The other two boats in front, are also lobster fishing boats. The cages go down with the bait and a marker in an afore-agreed upon location with the other lobster fishermen a day or two before they are hauled up.
They live at the bottom in very cold water and they do molt, so depending upon when they molt and when you haul them up, your lobster will be somewhat soft shelled, or harder shelled. They had already been in and unloaded most of their load – all but the last basket, saved for the “show and tell” with our little group.
They kept them over the side of the boat in the icy cold Atlantic salt water, and with baited breath I waited to see this fresh haul!
Wally pulled out a big fella – they were anywhere from a pound to 2 pounds or so, this round – with most being about 1.5 pounds.
Ghislaine Trudel reached out to receive the critter. I was just stunned, frankly.
Certainly, I have purchased and cooked living lobsters, but I am always so critical or concerned about how long they have been “kept alive” from the time they were actually in the ocean. And I have just seen them quite dark in colour. There were a variety of colours in this catch from dark to orange in colour and this big fella was fairly lively!
Michele Mesmain from Slow Fish International and Ghislain Trudel from Slow Food are clearly enjoying the moment, and most likely, like me, thinking of the texture and taste of this succulent salty fresh sweet shellfish.
Tickling just at the top of the head, and a little back of it, had the lobstery completely mesmerized, claws and limbs hung in a drowsy pleasured position. Who knew? Still, it did not make me feel guilty about coveting the entire basked in the boat and wanting to sit, bibbed and ready, at a table piled high with freshly boiled lobster and melted butter.
Above, Jon Crofts with Michele Mesmaine and Bobby Gregoire from Slow Food Montreal. Below, Michele and Jon. Experiencing anything for the first time is unforgettable, as was this learning and lesson.
Jon identified this lobster as a male as the swimmeretes are hard and boney. The female swimmerets are soft and feathery. Jon is touching the male’s above so you know where to find them on the lobster.
Janet’s turn! She is as excited as the rest of us – even suave and cool Sinclair wants in on the action!
Bonnie also explained how to tell the difference between the genders. The male tail is smaller and he is usually darker and less flashy. The female tale has a wider expanse and she is often bigger and a bit brighter, though they say there is not more meat in the female tale.
There apparently isn’t a difference in the texture or taste of the flesh of the lobster genders, either. Of course, I thought the female would, naturally, be sweeter. Bonnie demonstrated how to size the lobsters using the lobster measuring gauge. Lobsters must be measured with a special gauge to make sure that they are “keepers.” The carapace length is measured from the rear of the eye socket to the rear of the carapace on a line parallel to the center line of the bodyshell . All lobsters measuring less than the minimum carapace length for that wharf or region, must be immediately returned to the waters from which taken. This is also the case with any lobsters laden with roe.

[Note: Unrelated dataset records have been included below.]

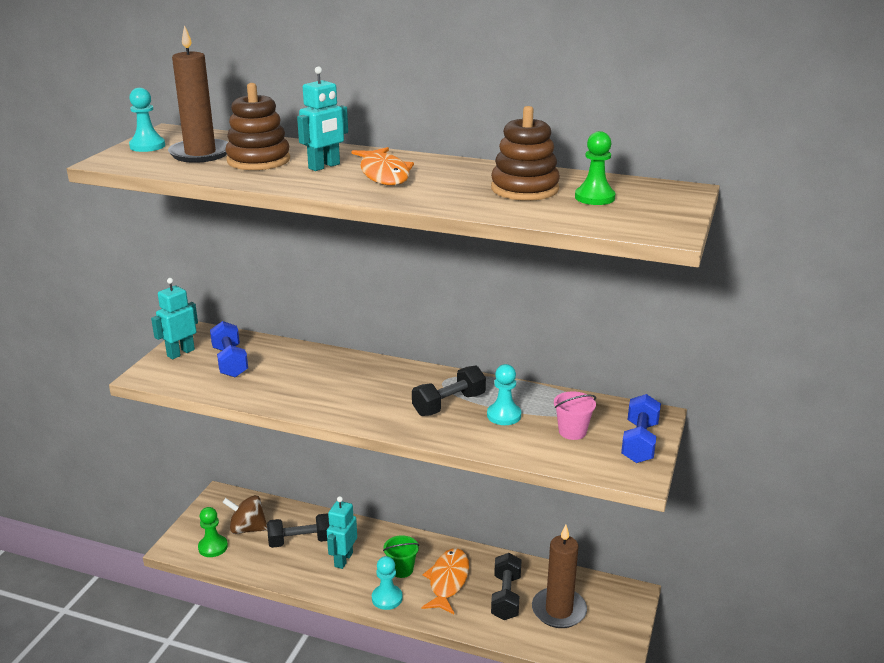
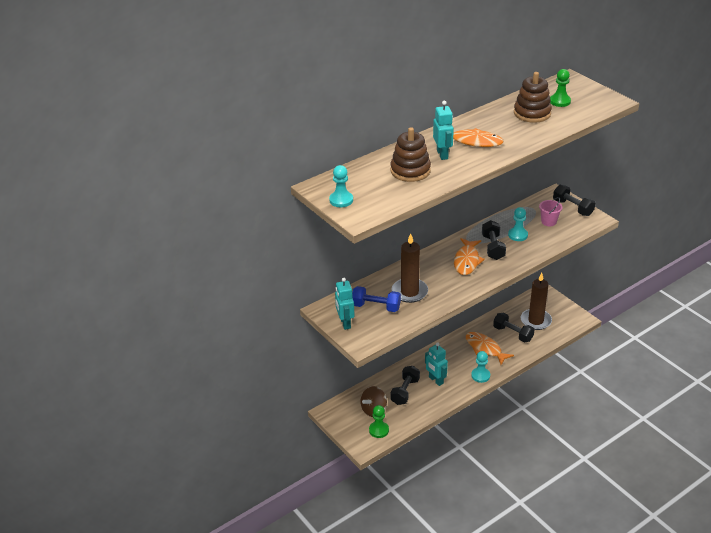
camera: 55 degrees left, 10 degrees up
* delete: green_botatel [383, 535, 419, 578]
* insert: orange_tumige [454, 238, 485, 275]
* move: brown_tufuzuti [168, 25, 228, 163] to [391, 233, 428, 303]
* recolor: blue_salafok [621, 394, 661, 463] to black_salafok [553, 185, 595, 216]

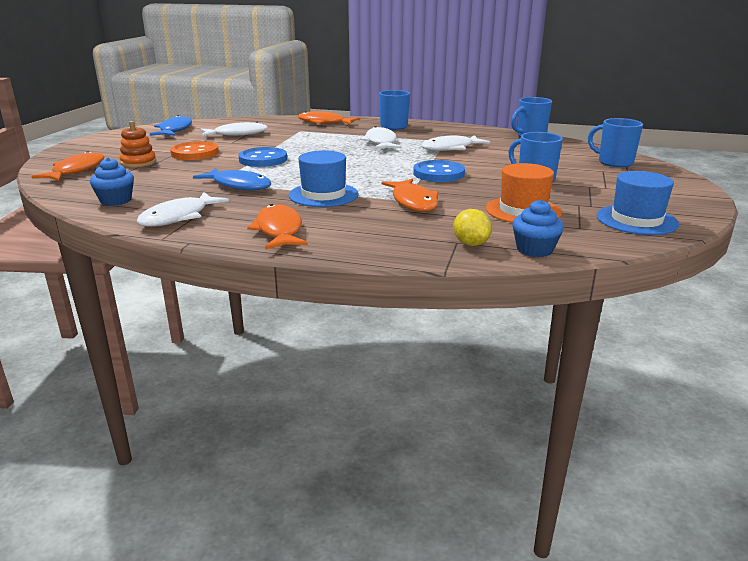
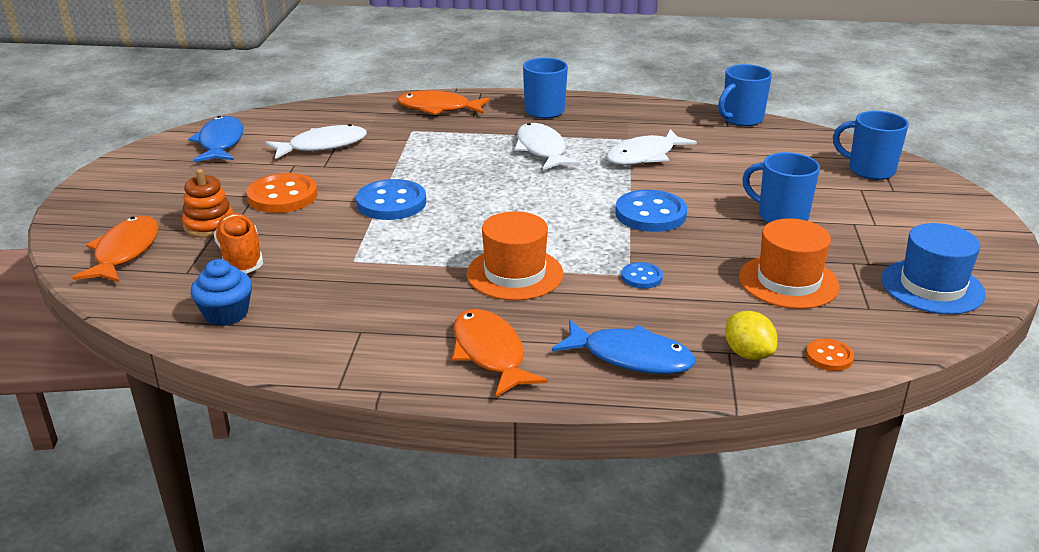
camera: 10 degrees left, 5 degrees up
* delete: white_tumige [136, 192, 229, 227]
* insert: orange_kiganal [214, 213, 263, 274]
* move: blue_tumige [193, 168, 271, 190] to [552, 320, 696, 374]
* replace: orange_tumige [381, 179, 439, 211] to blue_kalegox [621, 262, 663, 289]
* replace: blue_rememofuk [512, 200, 564, 257] to orange_kalegox [806, 339, 854, 371]
* recolor: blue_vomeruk [289, 150, 359, 207] to orange_vomeruk [467, 211, 563, 300]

One pounders are canners. Less than a pound or if the length of the body is less than the measure on the gauge indicator, go back into the ocean. 1.5 pounds is a good size for a small individual meal; 2 to 3 pounders are large, and considered good to generous individual portions. All of the locals buy their fresh lobster right from the fishermen at the wharf. They usually each have their “own fisherman”, just as we may have our “own beef or chicken farmer” on the prairies. They know what time of day the lobster will be coming in and when they can expect to get a good feed of lobster from their fisherman if they want one.
We could barely contain ourselves, even though Angus had planned a day full of tasty local treats and food, this was a chance to have lobster straight from the sea! It didn’t take our little group seconds to decide to buy some and with Chef Michael Howell at the helm of our little group, we knew the lobster would be in the best of hands. “Ten, 1 1/2 pounders, please.” There were nine of us. Our ten lobsters are all packed up and ready to go, below: 78 dollars for 10 fresh from the sea lobsters. Watch me do my happy dance snapping my lobster claws!
Janet and Michael proudly hoist our wares onto their shoulders as we continue the pre-conference tour, little clippers in tow. I can barely think of anything else.
“How long will they be OK out of water?” was a major concern of mine. “Oh, fer a good couple o’ hours, several actually, and if you keep ’em in the fridge, they’ll be fine fer a couple o’days.”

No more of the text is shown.